Good morning, ma'am,” he said, after quickly composing himself. He added, “You're here early.”

I held the smile and nodded. “I am. This is an important day and I just felt like getting a head start.”

Yes, ma'am, I left a note on your...other desk that the ambassador has taken ill and won't be in this morning as scheduled.”

Oh? Well, that's just as well. Gives me more time to prepare.” He set the mail pouch on the corner of the Truman Desk, bowed slightly and hesitated. I knew he was concerned about my haggard appearance, but I had no desire to tell him what was wrong and he knew better than to ask. “Thanks, Albert,” I said, and he bowed again and returned to his office.

The stress I've been feeling the previous couple of weeks has been unprecedented, ever since the second call came in. This call had no video, but I dreaded it as I had dreaded nothing else. The call came after breakfast as I walked from our living quarters down to the West Wing. I recognized the unique ring tone that had heralded the first call, the trumpet flourishes that introduceHail to the Chief.

The first call had come on Inauguration Day as my husband and I were getting ready for bed. There was a short video and the text message: “Congratulations! We'll be in touch.”

Bill was in the bathroom. The video ended before he came out. I didn't tell him, partly because I didn't wish to spoil the moment and also because I was unable to save the images. There was no evidence of what I had just seen.

The video was old. Its colors were faded and marked by scratches and the other signs of deterioration incurred by film over time. What the video depicted was a familiar scene, one I had seen many times over the years, filmed by a man named Abraham Zapruder.
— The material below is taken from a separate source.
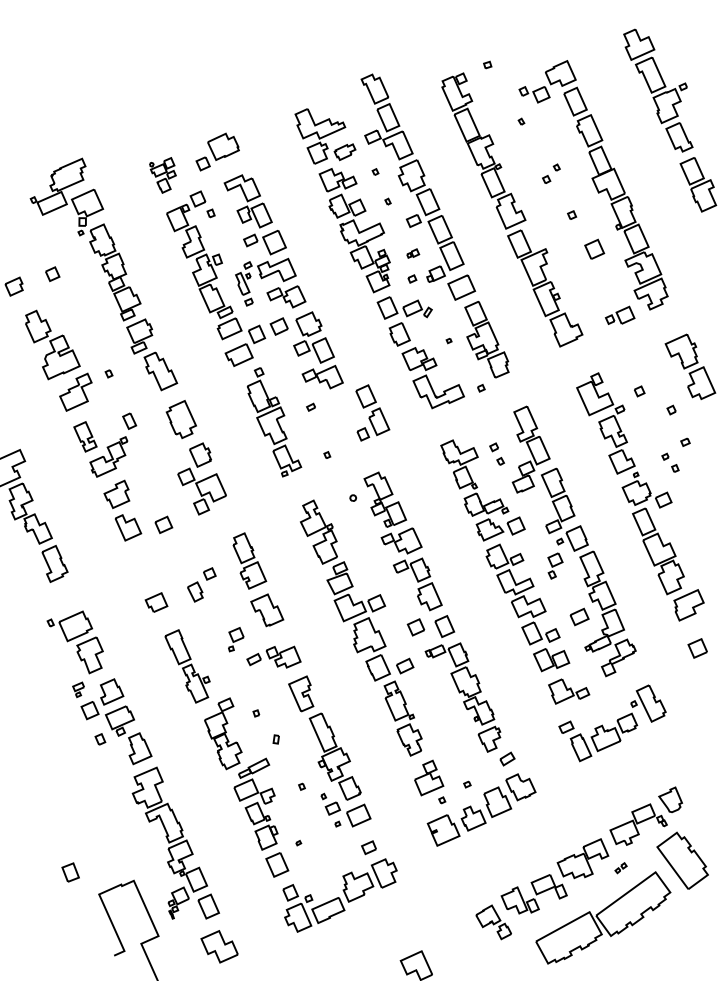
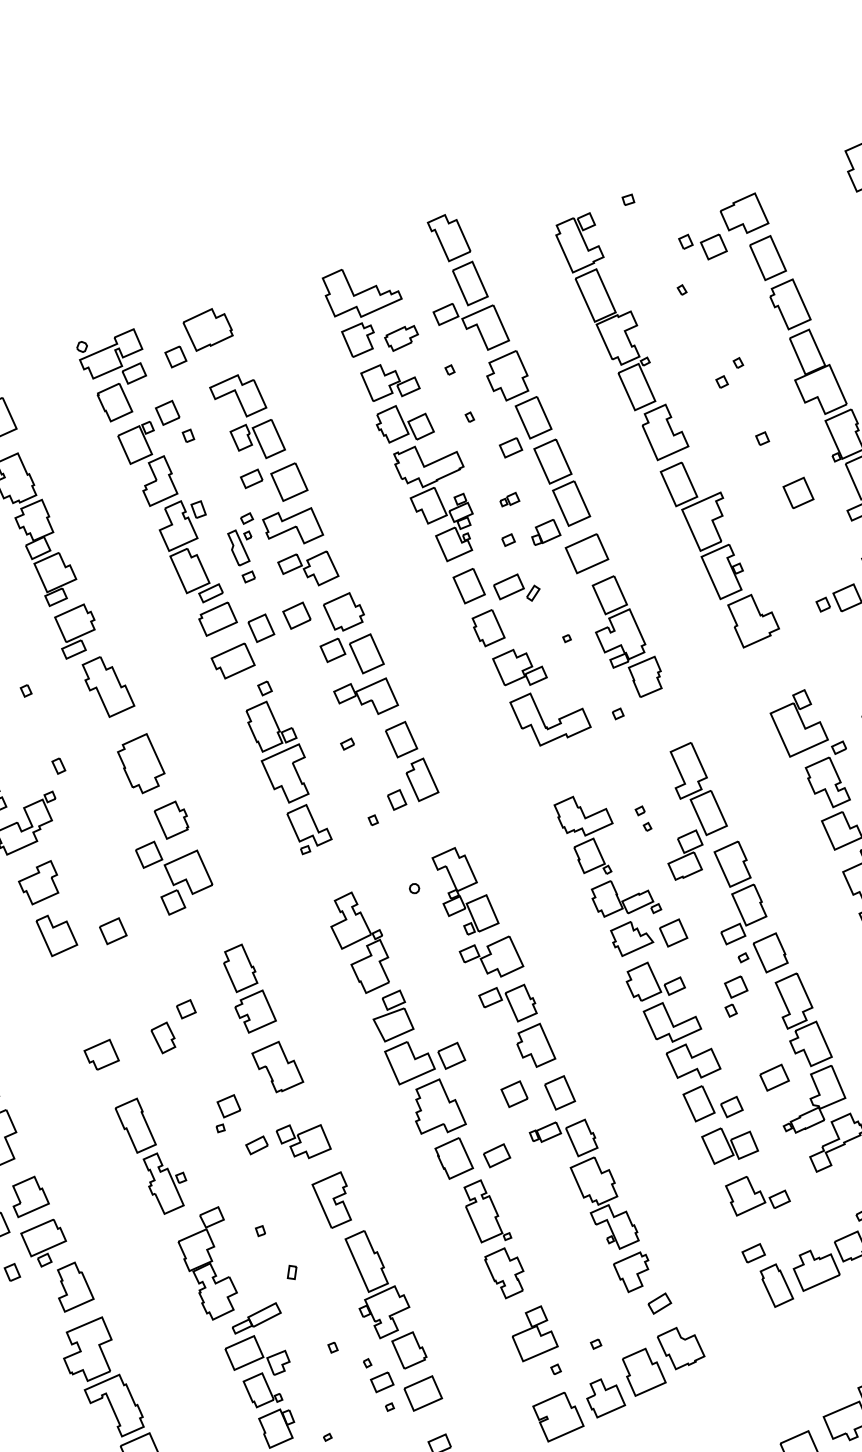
part: (162, 175) -> (111, 375), size x1.67
part: (372, 412) -> (411, 765), moved
part: (129, 420) -> (58, 765), size x0.62
part: (497, 453) -> (643, 817), size x0.71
The only difference was this film had been shot from a higher elevation and at a considerable distance from where Zapruder was standing. This was looking down from what we know as The Grassy Knoll.

I decided not to tell anyone about the call, sensing intuitively it was not a prank, that the video was real and represented a conspiracy so enduring and complex I knew I couldn't trust anybody with what I'd seen. I served the next two years with a darkness on my heart. I avoided the Oval Office except when absolutely necessary, feeling its mockery of the neutered office it represented. Finally two years later came the moment of truth.

In an Oval Office ceremony later today I am to sign the most controversial piece of legislation of my presidency thus far. It's the health care reform bill we should have gotten in 2010. It passed Congress by the slimmest of margins. It could not withstand a veto. The second phone call informed me a veto was expected. My constituents will disown me if I do so. I would sooner die.